18 A ira de Deus se revela do céu contra toda impiedade e perversão dos homens que detêm a verdade pela injustiça; 19 porquanto o que de Deus se pode conhecer é manifesto entre eles, porque Deus lhes manifestou. 20 Porque os atributos invisíveis de Deus, assim o seu eterno poder, como também a sua própria divindade, claramente se reconhecem, desde o princípio do mundo, sendo percebidos por meio das coisas que foram criadas. Tais homens são, por isso, indesculpáveis; 21 porquanto, tendo conhecimento de Deus, não o glorificaram como Deus, nem lhe deram graças; antes, se tornaram nulos em seus próprios raciocínios, obscurecendo-se-lhes o coração insensato. 22 Inculcando-se por sábios (sofo/j), tornaram-se loucos (mwrai/nw) 23 e mudaram a glória do Deus incorruptível em semelhança da imagem de homem corruptível, bem como de aves, quadrúpedes e répteis (Rm 1.18-23).

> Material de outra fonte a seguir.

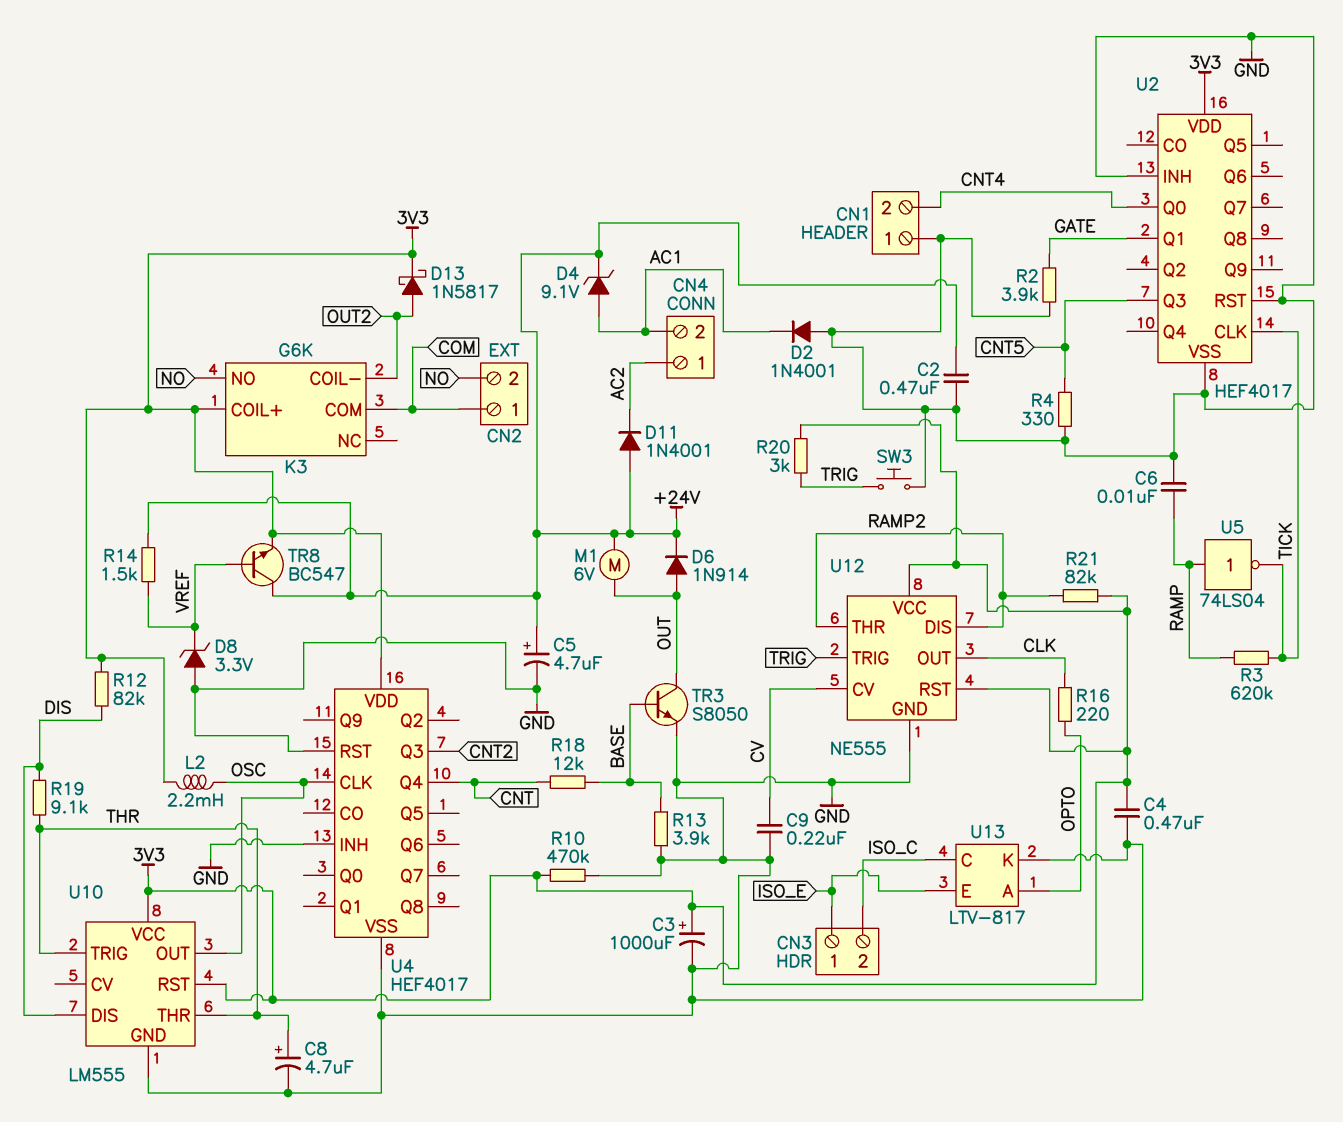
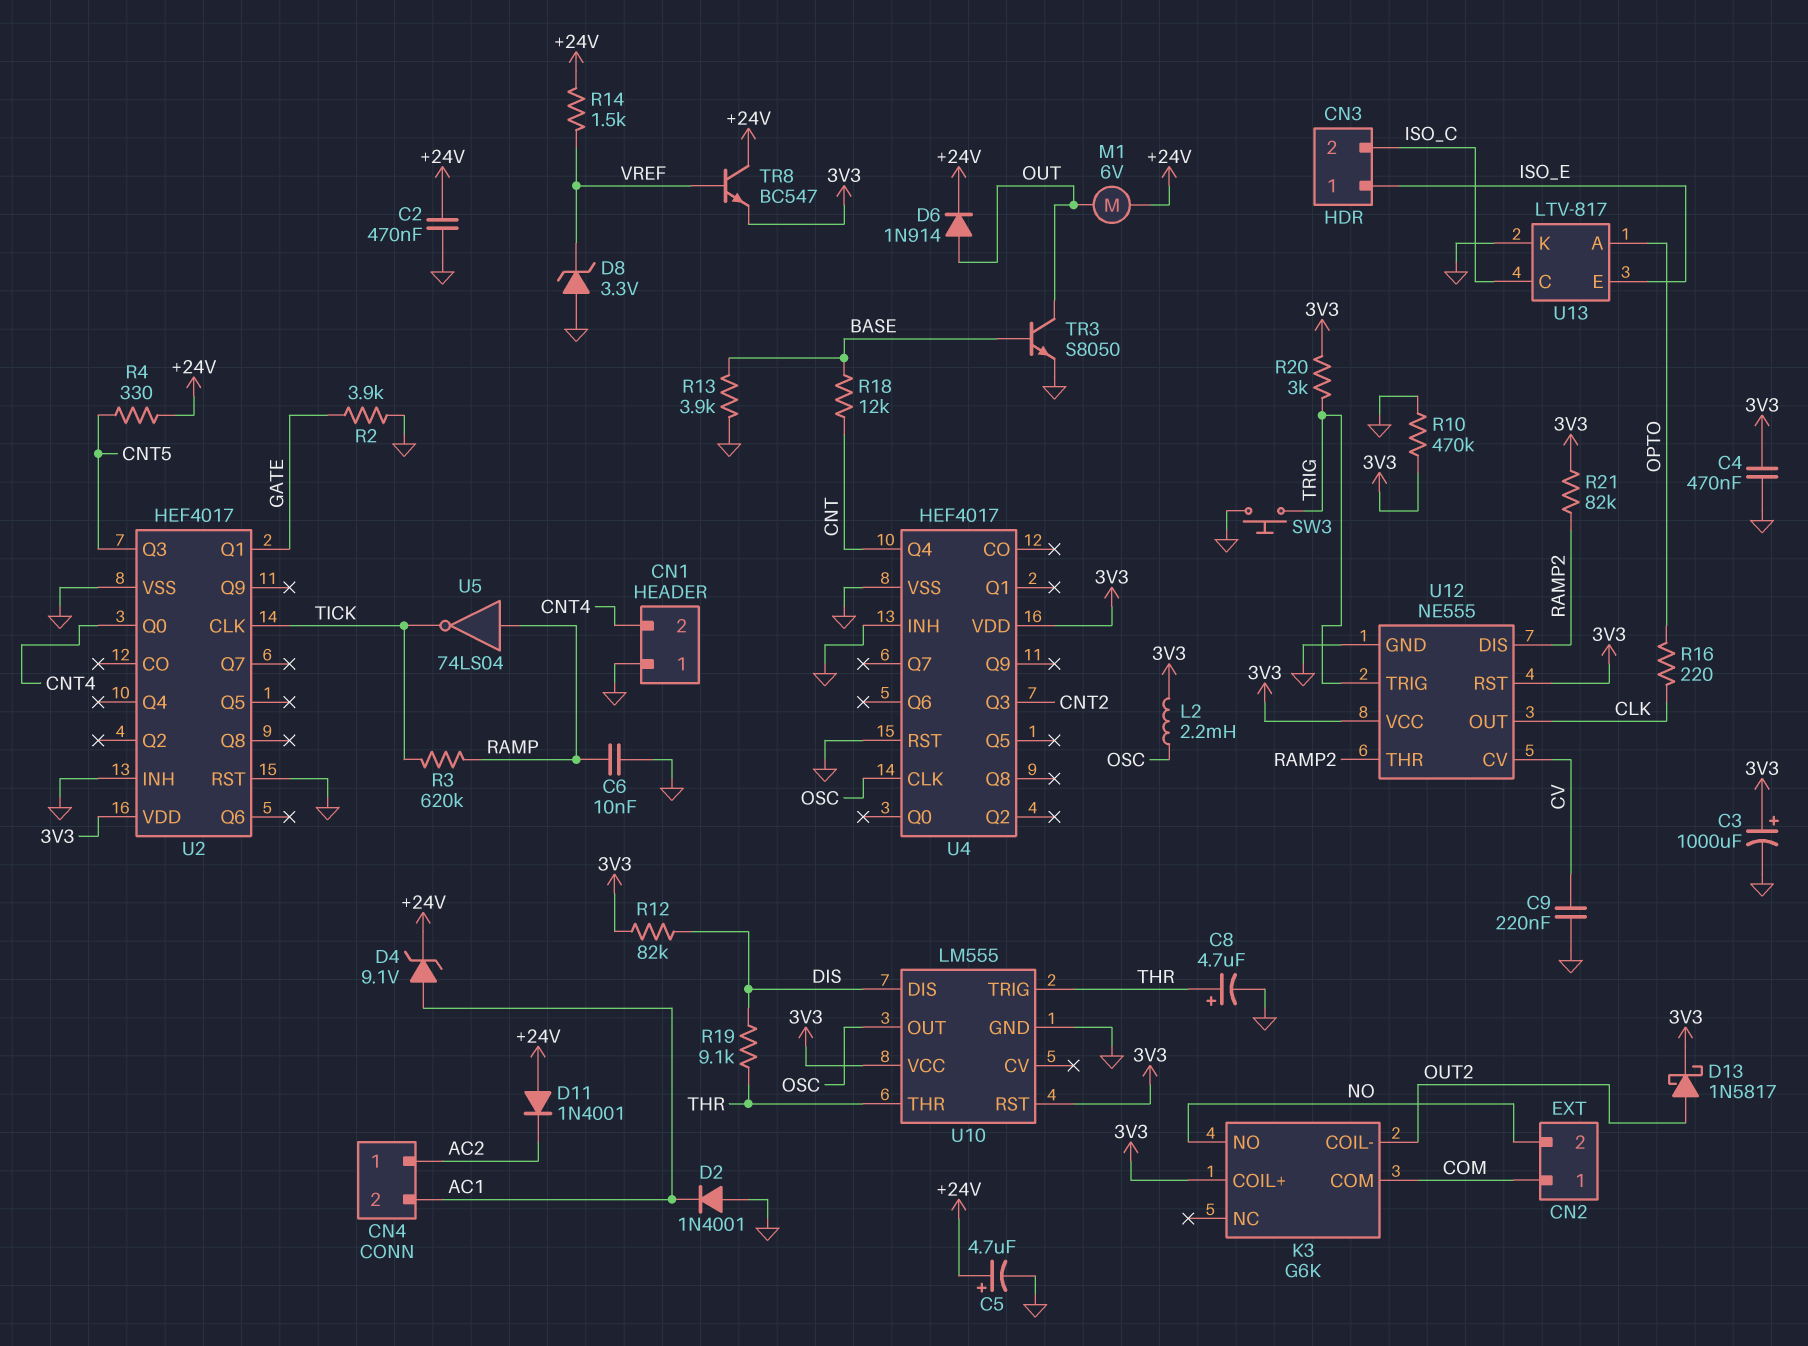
R4: 330 (CNT5, GND) -> 330 (+24V, CNT5)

            A idolatria torna os homens cativos de uma forma viciada de pensar. O produto de nossos raciocínios torna-se nulo em sua própria elaboração. As evidências da revelação são sempre ocultadas em seus corações dominados por uma forma rotineira de pensar e determinantemente horizontal, tendo como fim os seus interesses (Rm 1.19-21).

            Schaeffer (1912-1984) comenta:

Quando a Escritura fala do homem sendo deste jeito tolo, não significa que ele é apenas religiosamente tolo. Antes, significa que ele aceitou uma posição que é intelectualmente tola, não somente com respeito ao que a Bíblia diz, mas também em relação àquilo que existe – o universo e sua forma, e a humanidade do homem. Ao se afastar de Deus e da verdade que ele deu, o homem ficou tolamente tolo em relação ao que o homem é e ao que o universo é. Ele é deixado em uma posição com a qual ele não consegue viver, e ele é pego numa multidão de tensões intelectuais e pessoais.[6]

            Ao que parece a idolatria, já como resultado da obscuridade espiritual, elimina boa parte de nossa sensibilidade espiritual, brutalizando-nos, amortecendo certas faculdades nossas. Por isso, é que a idolatria nunca vem sozinha, ela sempre está acompanhada de outras práticas irracionais e pecaminosas.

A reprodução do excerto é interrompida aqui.